I was asked to determine the ploidy level and to do CNV calling on a yeast sample (Reference sequence : S. cerevisiae S288C).
In order to perform CNV calling with the GATK pipeline "(How to) Call common and rare germline copy number variants", in the third step the tool "DetermineGermlineContigPloidy [BETA]" has to be used and a "contig ploidy priors" table file is requested for the option --contig-ploidy-priors. However, after having searched for some answers to my question (the answer may be obvious ? This is the first time I am doing this), I still do not know how to create or generate this file.

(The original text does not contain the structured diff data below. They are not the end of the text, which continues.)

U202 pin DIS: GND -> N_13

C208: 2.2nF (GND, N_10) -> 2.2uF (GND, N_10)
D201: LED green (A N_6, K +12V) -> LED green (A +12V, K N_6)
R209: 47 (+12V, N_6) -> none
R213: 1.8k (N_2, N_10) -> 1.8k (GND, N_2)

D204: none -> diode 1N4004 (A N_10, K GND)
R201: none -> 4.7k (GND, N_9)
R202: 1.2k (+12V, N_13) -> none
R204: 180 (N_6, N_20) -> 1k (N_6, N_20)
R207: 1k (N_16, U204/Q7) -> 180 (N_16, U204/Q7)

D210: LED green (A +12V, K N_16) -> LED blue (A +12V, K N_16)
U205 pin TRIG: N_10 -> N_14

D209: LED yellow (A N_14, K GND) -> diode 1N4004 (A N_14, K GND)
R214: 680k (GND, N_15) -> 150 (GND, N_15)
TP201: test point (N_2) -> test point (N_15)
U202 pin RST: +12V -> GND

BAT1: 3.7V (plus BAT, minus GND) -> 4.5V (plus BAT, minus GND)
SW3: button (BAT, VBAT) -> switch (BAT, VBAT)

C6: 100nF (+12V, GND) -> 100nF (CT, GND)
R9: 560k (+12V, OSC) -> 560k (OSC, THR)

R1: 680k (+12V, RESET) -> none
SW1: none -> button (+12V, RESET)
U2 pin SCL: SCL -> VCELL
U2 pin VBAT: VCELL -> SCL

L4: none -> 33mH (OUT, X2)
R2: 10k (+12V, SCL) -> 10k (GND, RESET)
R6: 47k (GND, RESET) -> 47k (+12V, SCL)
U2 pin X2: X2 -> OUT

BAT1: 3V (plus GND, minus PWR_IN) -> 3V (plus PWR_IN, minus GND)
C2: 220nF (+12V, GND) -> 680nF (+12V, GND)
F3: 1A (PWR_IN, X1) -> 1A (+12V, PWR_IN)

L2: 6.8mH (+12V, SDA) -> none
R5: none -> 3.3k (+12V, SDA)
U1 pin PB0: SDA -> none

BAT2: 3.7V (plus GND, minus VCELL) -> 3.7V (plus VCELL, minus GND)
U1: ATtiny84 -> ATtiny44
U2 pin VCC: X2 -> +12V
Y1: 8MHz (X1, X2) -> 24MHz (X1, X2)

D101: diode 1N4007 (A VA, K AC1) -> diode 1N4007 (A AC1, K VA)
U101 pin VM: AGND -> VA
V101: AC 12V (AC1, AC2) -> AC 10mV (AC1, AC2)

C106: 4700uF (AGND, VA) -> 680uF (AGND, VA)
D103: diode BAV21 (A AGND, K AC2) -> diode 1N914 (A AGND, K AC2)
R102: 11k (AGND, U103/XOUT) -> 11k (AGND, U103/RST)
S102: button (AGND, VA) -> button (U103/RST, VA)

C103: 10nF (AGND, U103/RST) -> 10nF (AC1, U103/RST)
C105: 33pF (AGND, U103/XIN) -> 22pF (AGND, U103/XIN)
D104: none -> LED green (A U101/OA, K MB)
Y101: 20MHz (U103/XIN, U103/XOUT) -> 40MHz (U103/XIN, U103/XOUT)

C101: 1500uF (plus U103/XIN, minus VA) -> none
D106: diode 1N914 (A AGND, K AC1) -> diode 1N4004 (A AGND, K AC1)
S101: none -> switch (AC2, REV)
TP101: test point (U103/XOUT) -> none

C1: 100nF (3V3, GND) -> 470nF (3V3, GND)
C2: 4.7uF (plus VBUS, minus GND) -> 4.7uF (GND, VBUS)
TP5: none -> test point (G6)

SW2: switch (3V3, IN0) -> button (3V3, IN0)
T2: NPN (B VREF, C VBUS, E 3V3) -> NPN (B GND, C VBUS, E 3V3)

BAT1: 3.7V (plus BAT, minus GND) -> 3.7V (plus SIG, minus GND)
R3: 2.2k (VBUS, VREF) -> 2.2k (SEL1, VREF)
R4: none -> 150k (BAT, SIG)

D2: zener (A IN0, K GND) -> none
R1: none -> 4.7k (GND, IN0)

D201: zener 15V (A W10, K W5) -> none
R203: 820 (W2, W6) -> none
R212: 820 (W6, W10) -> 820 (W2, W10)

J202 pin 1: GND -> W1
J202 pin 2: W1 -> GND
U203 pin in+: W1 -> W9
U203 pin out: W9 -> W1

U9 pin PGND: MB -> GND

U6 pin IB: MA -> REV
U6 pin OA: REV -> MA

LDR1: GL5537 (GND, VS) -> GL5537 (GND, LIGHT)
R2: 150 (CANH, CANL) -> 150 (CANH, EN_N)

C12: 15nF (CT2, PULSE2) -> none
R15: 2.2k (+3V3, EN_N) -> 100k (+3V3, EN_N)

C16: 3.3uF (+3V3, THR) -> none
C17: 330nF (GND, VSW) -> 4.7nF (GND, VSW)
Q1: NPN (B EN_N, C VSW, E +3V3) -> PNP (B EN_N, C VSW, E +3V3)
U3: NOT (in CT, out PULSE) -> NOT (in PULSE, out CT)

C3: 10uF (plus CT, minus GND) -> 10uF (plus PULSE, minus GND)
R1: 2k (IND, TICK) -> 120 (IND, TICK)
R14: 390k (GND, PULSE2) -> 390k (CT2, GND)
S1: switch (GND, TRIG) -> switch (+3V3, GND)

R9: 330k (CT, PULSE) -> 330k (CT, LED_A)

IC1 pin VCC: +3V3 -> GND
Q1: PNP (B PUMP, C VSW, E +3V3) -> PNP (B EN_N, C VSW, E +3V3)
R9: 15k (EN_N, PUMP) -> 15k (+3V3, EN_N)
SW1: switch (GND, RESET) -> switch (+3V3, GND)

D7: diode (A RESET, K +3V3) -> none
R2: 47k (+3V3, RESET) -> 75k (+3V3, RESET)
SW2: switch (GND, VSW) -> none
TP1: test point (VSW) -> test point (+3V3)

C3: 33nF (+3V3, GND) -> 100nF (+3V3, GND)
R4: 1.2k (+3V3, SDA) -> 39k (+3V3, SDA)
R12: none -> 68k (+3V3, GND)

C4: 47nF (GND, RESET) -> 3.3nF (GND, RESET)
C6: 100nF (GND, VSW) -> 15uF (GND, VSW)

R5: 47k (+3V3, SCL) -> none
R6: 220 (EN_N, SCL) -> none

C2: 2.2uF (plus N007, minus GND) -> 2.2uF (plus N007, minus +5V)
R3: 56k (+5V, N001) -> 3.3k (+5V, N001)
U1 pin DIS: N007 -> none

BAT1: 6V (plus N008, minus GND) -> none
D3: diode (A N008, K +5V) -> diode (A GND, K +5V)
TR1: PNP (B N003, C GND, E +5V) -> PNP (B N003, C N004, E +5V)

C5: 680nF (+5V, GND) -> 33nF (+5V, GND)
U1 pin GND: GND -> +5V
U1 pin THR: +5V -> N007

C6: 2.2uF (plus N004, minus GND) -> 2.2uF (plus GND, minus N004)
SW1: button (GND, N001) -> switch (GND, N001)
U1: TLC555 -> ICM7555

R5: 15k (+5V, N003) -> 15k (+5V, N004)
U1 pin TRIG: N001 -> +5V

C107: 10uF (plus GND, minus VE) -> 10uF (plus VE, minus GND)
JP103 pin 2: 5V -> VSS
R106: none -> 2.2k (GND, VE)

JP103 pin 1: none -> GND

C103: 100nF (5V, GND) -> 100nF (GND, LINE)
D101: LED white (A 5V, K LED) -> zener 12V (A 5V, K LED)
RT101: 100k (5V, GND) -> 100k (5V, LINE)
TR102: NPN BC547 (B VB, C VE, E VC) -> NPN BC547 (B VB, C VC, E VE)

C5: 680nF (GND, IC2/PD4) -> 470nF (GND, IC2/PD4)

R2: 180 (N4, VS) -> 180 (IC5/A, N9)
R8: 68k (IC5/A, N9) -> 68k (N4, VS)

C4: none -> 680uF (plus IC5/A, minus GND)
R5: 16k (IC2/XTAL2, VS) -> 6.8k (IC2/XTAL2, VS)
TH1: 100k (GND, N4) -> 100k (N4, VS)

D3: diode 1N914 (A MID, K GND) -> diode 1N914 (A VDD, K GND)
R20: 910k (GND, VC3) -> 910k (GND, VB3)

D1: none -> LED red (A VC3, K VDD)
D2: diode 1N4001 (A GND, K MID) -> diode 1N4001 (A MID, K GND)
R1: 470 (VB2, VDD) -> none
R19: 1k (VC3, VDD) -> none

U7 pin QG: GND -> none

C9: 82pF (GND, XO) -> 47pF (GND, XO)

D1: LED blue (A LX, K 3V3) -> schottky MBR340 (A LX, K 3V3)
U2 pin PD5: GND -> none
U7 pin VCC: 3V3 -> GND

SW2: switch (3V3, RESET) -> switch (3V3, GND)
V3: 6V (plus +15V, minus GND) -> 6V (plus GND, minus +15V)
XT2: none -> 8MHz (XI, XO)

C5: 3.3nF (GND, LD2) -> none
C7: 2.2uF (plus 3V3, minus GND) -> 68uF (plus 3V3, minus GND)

Here is the kind of table that I should use :
CONTIG_NAME PLOIDY_PRIOR_0 PLOIDY_PRIOR_1 PLOIDY_PRIOR_2 PLOIDY_PRIOR_3
1 0.01 0.01 0.97 0.01
2 0.01 0.01 0.97 0.01
X 0.01 0.49 0.49 0.01
Y 0.50 0.50 0.00 0.00
Here are some GATK topics about the --contig-ploidy-priors I have already consulted :
- How do you generate the file required for the --contig-ploidy-priors parameter : It was partially answered but only for human studies
- Germline CNV, ploidy and best practices : Same here, it is said that it can be "easily" by using CollectFragmentCounts beforehand (which seems to be now CollectReadCounts) but in the end it is human data so it is suggested to use the default file provided by GATK with some minor changer. However I still don't know how to do it by myself for my yeast sample.
Does anyone know or have an idea about how to generate/create this contig ploidy priors table ? Do I have to create a random table and put the numbers I think are good thanks to a ploidy detection that I should perform before ? Do you think that I should just use CNVnator, CNVkit or any other tool for only "tumor"/one sample CNV calling ?
Thank you in advance, any help would be appreciated.